Now we can define retarded time as follows

R1 = {x, y, z};
R2 = {xb[t], yb[t], zb[t]};
R = R1 - R2;
tr[t_?NumericQ, x_?NumericQ, y_?NumericQ, z_?NumericQ] := 
  r /. FindRoot[
    r == t - Sqrt[(x - xb[r])^2 + (y - yb[r])^2 + (z - zb[r])^2], {r, 
     t - Sqrt[(x - xb[t])^2 + (y - yb[t])^2 + (z - zb[t])^2]}, 
    Method -> {"Newton", "StepControl" -> "TrustRegion"}];

Equations for the Lienard-Wiechert scalar and vector potential

LWS = 1/(Sqrt[R . R] - Dot[R, vb[t]]) /. t -> tr[t, x, y, z];
LWV = vb[t]/(Sqrt[R . R] - Dot[R, vb[t]]) /. t -> tr[t, x, y, z];

Using these potentials we can define interpolation function for LWS,LWV in a form

lst1 = Table[{{t, x, y, z}, LWS}, {t, 0, 10, 1}, {x, -5, 6.01, 
     1.01}, {y, -5, 6, 1.01}, {z, -5, 6, 1.01}]; // AbsoluteTiming
 lst2 = Table[{{t, x, y, z}, LWV[[1]]}, {t, 0, 10, 1}, {x, -5, 6, 
    1.01}, {y, -5, 6, 1.01}, {z, -5, 6, 1.01}]; // AbsoluteTiming
phi = Interpolation[Flatten[lst1, 3]];
Ax = Interpolation[Flatten[lst2, 3]];

As we can see the step of discretization is about 1.01 only instead of 0.1. Visualization

{ContourPlot[phi[t, x, 2, 2], {t, 0, 10}, {x, -5, 5}, Contours -> 20, 
 ColorFunction -> "BrightBands", PlotLegends -> Automatic, 
 PlotRange -> All],  
ContourPlot[Ax[t, x, 2, 2], {t, 0, 10}, {x, -5, 5}, Contours -> 20, 
 ColorFunction -> "BrightBands", PlotLegends -> Automatic, 
 PlotRange -> All]}

Figure 1

We can compute electric and magnetic field directly as

Ex = -{Derivative[1, 0, 0, 0][Ax][t, x, y, z], 0, 0} - 
   Derivative[0, 1, 0, 0][phi][t, x, y, z];
Ey= - 
   Derivative[0, 0, 1, 0][phi][t, x, y, z];
Ez= - 
   Derivative[0, 0, 0, 1][phi][t, x, y, z];
B = Curl[{Ax[t, x, y, z], 0, 0}, {x, y, z}];

Or we can use retarded field expressions in a form

Vt = D[R2, t, t];
Ev = ((1 - V0 . V0)*(R - V0*Norm[R]) + 
     Cross[R, Cross[(R - V0*Norm[R]), Vt]])/(Norm[R] - R . V0)^3 /. 
  t -> tr[t, x, y, z]; R0 = R /. t -> tr[t, x, y, z]; 
B = Cross[R0,Ev]/Norm[R0];

Expressions above computed for a point charge.

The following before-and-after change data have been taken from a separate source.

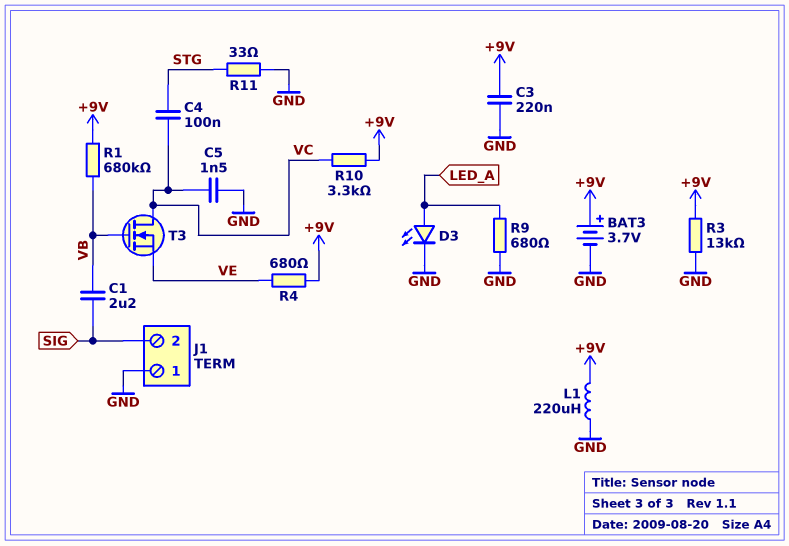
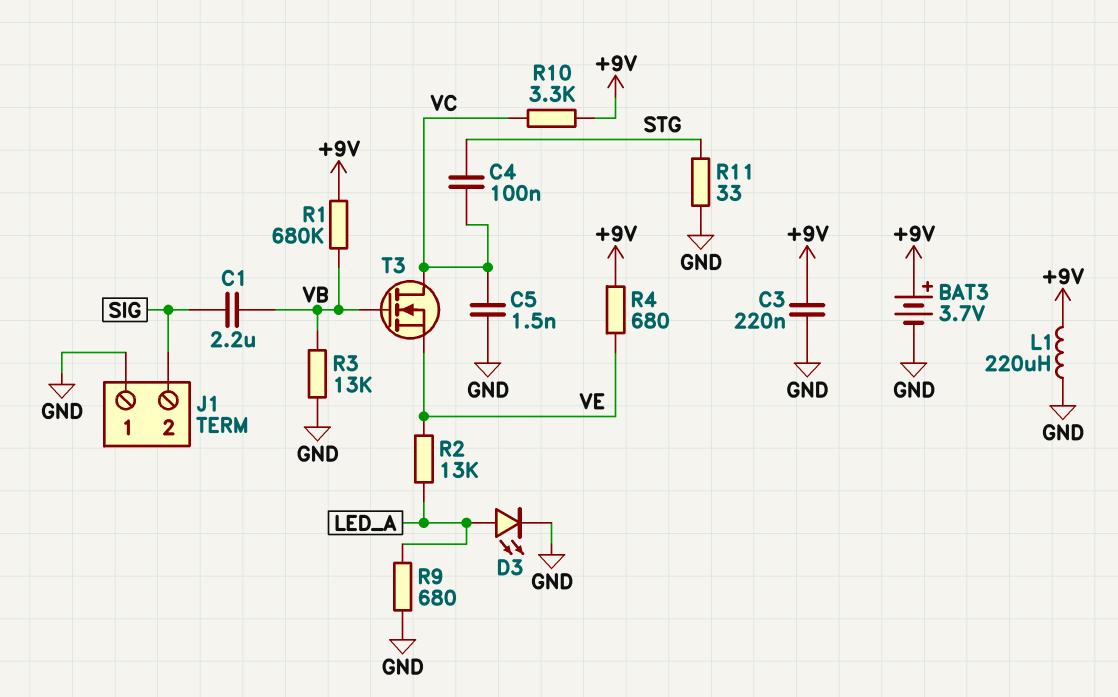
R2: none -> 13k (LED_A, VE)
R3: 13k (+9V, GND) -> 13k (GND, VB)

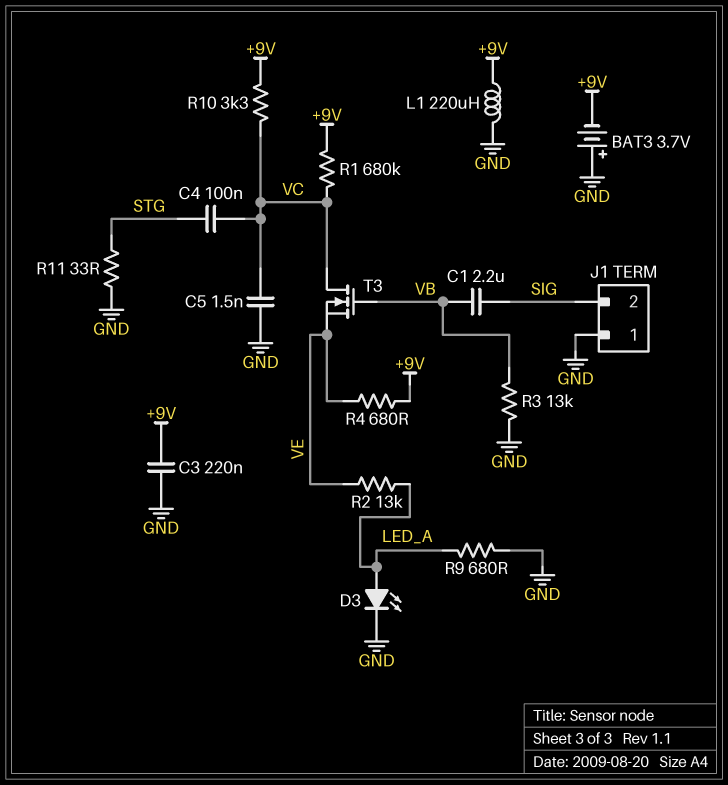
BAT3: 3.7V (plus +9V, minus GND) -> 3.7V (plus GND, minus +9V)
R1: 680k (+9V, VB) -> 680k (+9V, VC)

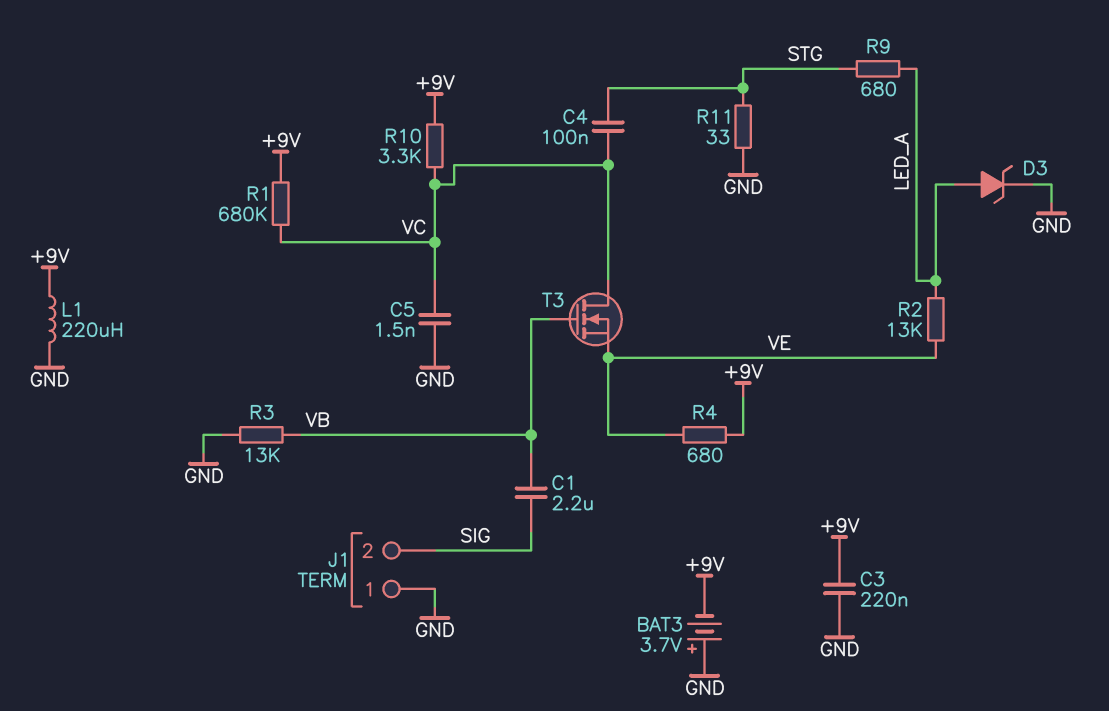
D3: LED (A LED_A, K GND) -> zener (A LED_A, K GND)
R9: 680 (GND, LED_A) -> 680 (LED_A, STG)

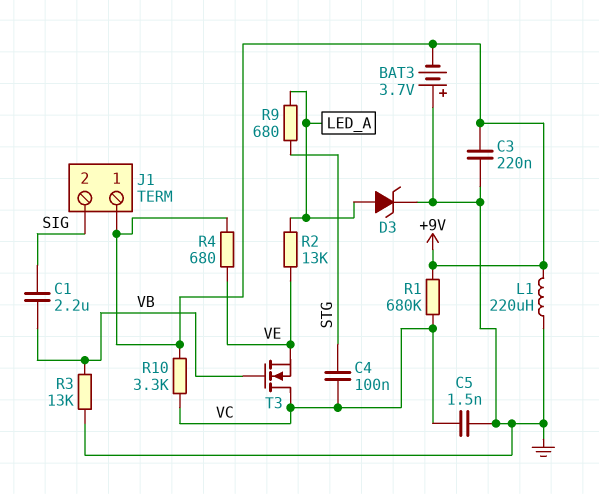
J1 pin 1: GND -> +9V
R11: 33 (GND, STG) -> none

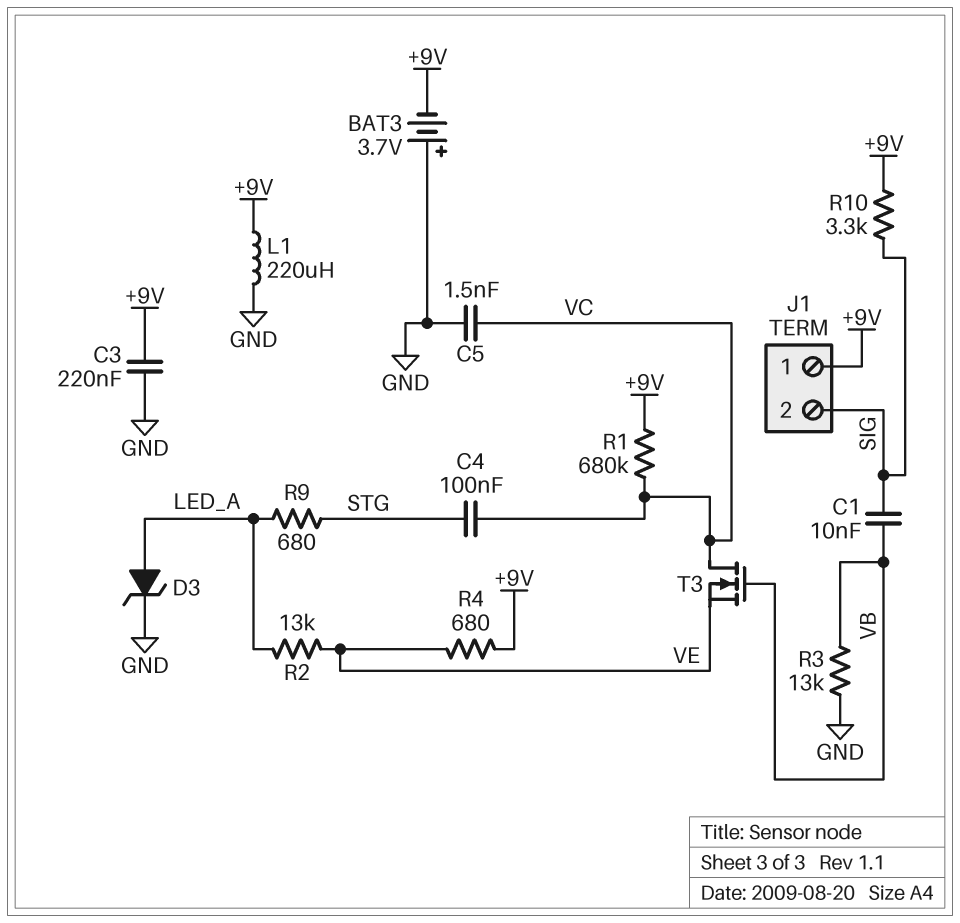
C1: 2.2uF (SIG, VB) -> 10nF (SIG, VB)
R10: 3.3k (+9V, VC) -> 3.3k (+9V, SIG)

To extend solution to the moving charged ball we use Monte-Carlo method with about 50000 points in a ball

Phi[t_?NumericQ, x_?NumericQ, y_?NumericQ, z_?NumericQ] := 
 NIntegrate[
  phi[t, x - x1, y - y1, z - z1] Boole[
    Element[{x1, y1, z1}, Ball[]]], {x1, -1, 1}, {y1, -1, 1}, {z1, -1,
    1}, Method -> "MonteCarlo"];
A[t_?NumericQ, x_?NumericQ, y_?NumericQ, z_?NumericQ] := 
 NIntegrate[
  Ax[t, x - x1, y - y1, z - z1] Boole[
    Element[{x1, y1, z1}, Ball[]]], {x1, -1, 1}, {y1, -1, 1}, {z1, -1,
    1}, Method -> "MonteCarlo"];

Finally we compute Phi[t,2,2,2] and compare it with 4 Pi/3 phi[t,2,2,2]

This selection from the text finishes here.